The expedition is the brainchild of Teddy and Melissa Barnes (Michael Laurino and Anessa Ramsey), who hope to get a book out of the trip, and their psychologist friend, Walter (Alex Draper). Along for the trip are surveyors and mapmakers Erin and Daryl Luger (real-life siblings Cassidy and Clark Freeman), who relish the opportunity to fill in a blank spot on the map; intern Jill (Tara Giordano); Forest Service employee Cy (Sam Elmore), who is acting as a sort of guide and survival expert; and Liv (Laura Heisler), a local from modern day Friar who negotiates a spot on the team in exchange for helping to find the trailhead. The cast thus gathered, it’s off to the woods.
Plenty of spooky shit happens in the North American wilderness on normal days. In horror flicks, the wilderness might as well be the mouth of hell. The possibilities are endless, and horror movies have a rich history of bad things happening in the woods. Many bad things happen in this movie, as well. But, no root cause can be determined, and the characters kind of just wander into their problems.

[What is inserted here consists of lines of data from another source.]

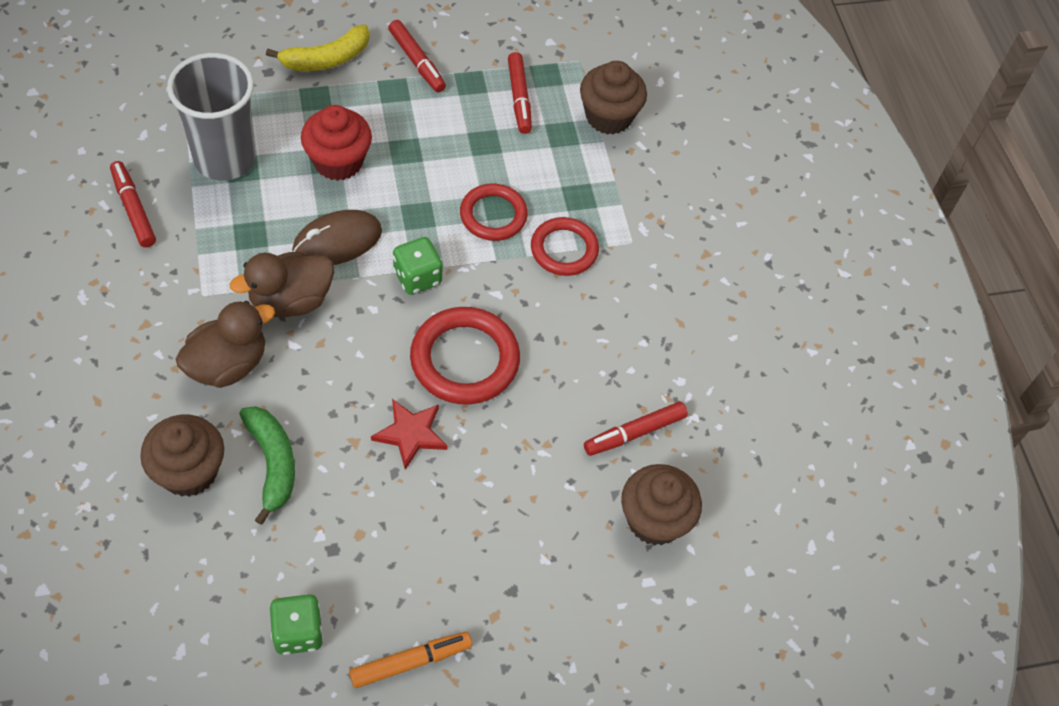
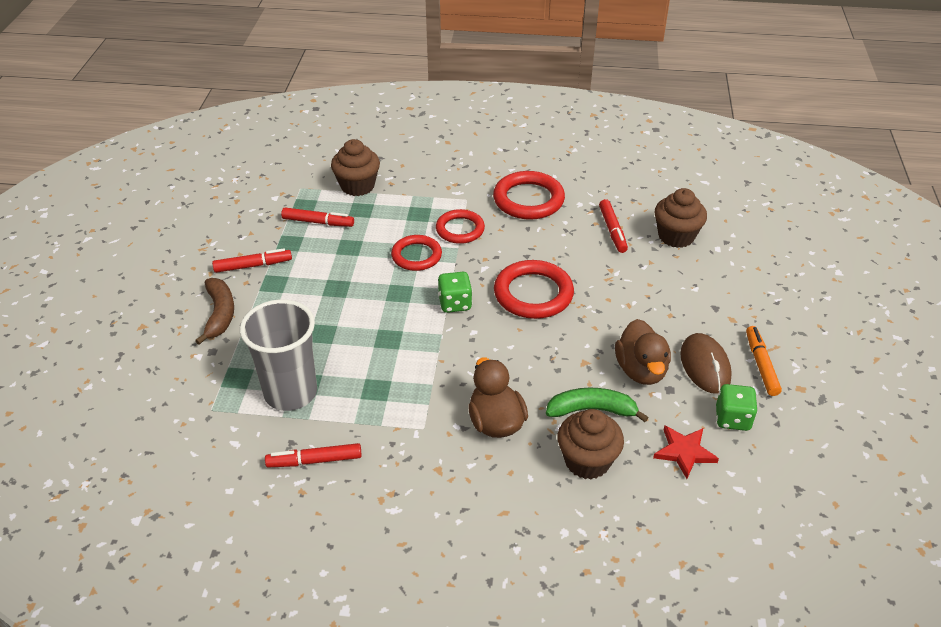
camera: 65 degrees left, 15 degrees down
(290, 300) = (449, 375): brown duck -> brown duck (641, 370)
(326, 59) = (220, 314): yellow banana -> brown banana
(337, 241) = (404, 340): brown mouse -> brown mouse (705, 366)
(338, 162) = (328, 326): red cupcake -> none
(410, 434) = (586, 332): red star -> red star (684, 452)
(662, 315) = (528, 200): none -> red ring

As much psychological horror as supernatural, the greatest threat to the expedition are their own deranged musings, rather than anything malevolent viewers can see. In fact, the only outside menace the group faces is a predilection for the forest to play lots of easily licensed music from the 1930s. These reverb-filled tunes begin to fill the air after the group has spent a day or so in the woods, the source unknown, and is the sole supernatural element of the film. The remainder of the action follows the characters losing their minds, Jack Torrance-like, and the violence that entails. It all leads to an unsatisfying denouement, to swing music accompaniment, that provides no answers, but was never intended to, it seems. There is no lesson to the film other than the characters having made a mistake by walking in the footsteps of all those dead townsfolk. Something, indeed, is up there in the deep, dark woods, but it’s never seen or explained, and there’s never a hint in the film that it will be.
It is possible to make a good film while being ambiguous, but YellowBrickRoad did not manage to do that. Rather, the movie is thin. Thinner than Blair Witch, which at least did a little set dressing. We see the characters lose their sanity over the course of the film, but we have to take their word for it, because, other than the pervasive music, there isn’t a cause. At one point in the film, a character warns another that they have become dangerous. It’s helpful that they pointed out their deteriorating mental condition, but the fact they had to tell another character, and by extension, the viewer, encapsulates this film’s primary weaknesses. Holland and Mitton had to tell us with words what was happening in their movie, because they couldn’t figure out how to show us.
YellowBrickRoad is a movie with little forward motion, ersatz scares, and characters that are unsympathetic. A meteorite vaporizing all of them in the first half hour would have had me more engaged.
Of final note, Robert Eggers, who has since become a wonderful filmmaker, was this movie’s costume designer.